В этой программе музыку подбирал и я сам, и ребята, участники спектакля. Поскольку действие строится как мои воспоминания о чем-то, то, естественно, у меня всплывали в памяти какие-то мелодии из детства. Я вот пою танго Оскара Строка, понятно же, что это не моя молодость – это молодость моих бабушек и дедушек, но каким-то образом это оказалось и частью моих детских воспоминаний. Как и «Одесский порт», как и Вертинский. Разумеется, мы ориентируемся на популярные классические мелодии, потому что искусство должно принадлежать народу, и человек, услышавший на концерте то ли «Полет шмеля», то ли «Болеро» Равеля чувствует, что он к классической музыке уже как бы имеет непосредственное отношение. Мы это все учитываем, но при этом не идем на поводу у зрителя.
● В какой мере этот спектакль автобиографичен?
Хотя он построен на воспоминаниях, не надо думать, что они в действительности принадлежат мне, а не моему герою. Написан текст, я играю роль, которая, безусловно, совпадает с моими какими-то внутренними ощущениями, но это ни в коем случае нельзя назвать автобиографией.
● На сцене вы исполняете песни Утесова и Вертинского. Кто из этих двоих, безусловно, очень театральных певцов вам ближе? Чего больше в спектакле – Теа-джаза Утесова или кабаре Вертинского?
Мне близки и тот и другой. Оркестр наш существует как джаз-банд – в лучшем варианте. Егор Дружинин, который с нами сотрудничает, неоднократно говорил, что мечтает поставить драку из «Веселых ребят» – естественно, переосмыслив ее на современный лад. Это у нас,
видимо, впереди. Так что джаз-банд Утесова для нашего оркестра – это идеал. Ребята и поют, и танцуют, а сейчас мы делаем огромную вокальную историю – эта программа будет называться «Кинотеатр». Действие будет происходить в кинотеатре, мы воскресим на сцене лучшие фильмы Голливуда 30-40-х годов и наше, александровское, кино, а также Гленна Миллера, ну и так далее.
● Ваш спектакль будет идти на сцене «Барвиха luxury village», что свидетельствует об изменениях в современном театре: театр перемещается из душных маленьких залов в какие-то непривычные для себя пространства, у него появляется новая аудитория. Должен ли театр меняться, и насколько объективен этот процесс? Или поиск новых форм – это ваша личная позиция?
Театр обязан меняться. То, что происходит в государственных театрах, это болото. И никто не собирается его раскачивать. Но театр не имеет права не обращать внимания на время. Театр не имеет права не ориентироваться на зрителя. Потому что писатель может писать в стол, но театр не может играть для двух зрителей, сидящих в тысячном зале. Нам не следует идти на поводу у публики, но мы должны учитывать сегодняшние скорости, информированность аудитории и тот выбор, который у нее имеется. И это все входит в нашу профессию, в особенности это должны понимать люди, которые художественно руководят какими-то организмами. Мне как художественному руководителю нашего товарищества грош цена, если я не буду учитывать все, что перечислил.

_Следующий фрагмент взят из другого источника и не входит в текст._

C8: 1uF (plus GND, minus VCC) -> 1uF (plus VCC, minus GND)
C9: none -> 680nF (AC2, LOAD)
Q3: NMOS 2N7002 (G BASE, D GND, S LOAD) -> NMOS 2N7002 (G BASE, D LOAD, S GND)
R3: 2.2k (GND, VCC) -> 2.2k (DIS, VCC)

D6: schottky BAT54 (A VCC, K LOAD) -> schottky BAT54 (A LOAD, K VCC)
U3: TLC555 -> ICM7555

● Нужно ли сегодня театру меценатство или ему, скорее, нужен грамотный менеджмент?
Конечно! Хотя одно другому не мешает — и грамотный менеджмент тоже необходим. Денег ведь мало не бывает. Когда ты себя все время останавливаешь, говоришь себе: «Стоп! Здесь все равно не будет того света, который нужен, а задник не распишет тот художник, который мне нравится, и дополнительные четыре валторны купить не получится», то это сразу превращает искусство в какой-то вымученный процесс. Какое бы государственное финансирование ни было у театра, это не отменяет поиска дополнительных денег. Если мы не ведем речь о стадионах, то ни о какой финансовой независимости проектов не может идти речи. На зарабатываемые деньги может быть и можно жить, но творчеством заниматься невозможно. То, что государственные театры предлагают – это такая симуляция работы, это маленькие зарплаты, озверевшие от них люди, которые не могут себе ни в жизни, ни в творчестве позволить не то чтобы роскоши, а элементарной свободы. Деньги на театр, в общем-то, дают смешные. Стране сейчас неинтересно выделять деньги на искусство. С другой стороны, 10 лет назад было то же самое, и 20 так же. Наверное, это какой-то закон, что в нашей стране это никому не нужно. Странно, потому что она дает миру таких мастеров, но это получается как-бы вопреки – мы снова и снова находим в себе силы и на руинах что-то возводим. Короче говоря, меценаты нужны – без них не будет театр существовать.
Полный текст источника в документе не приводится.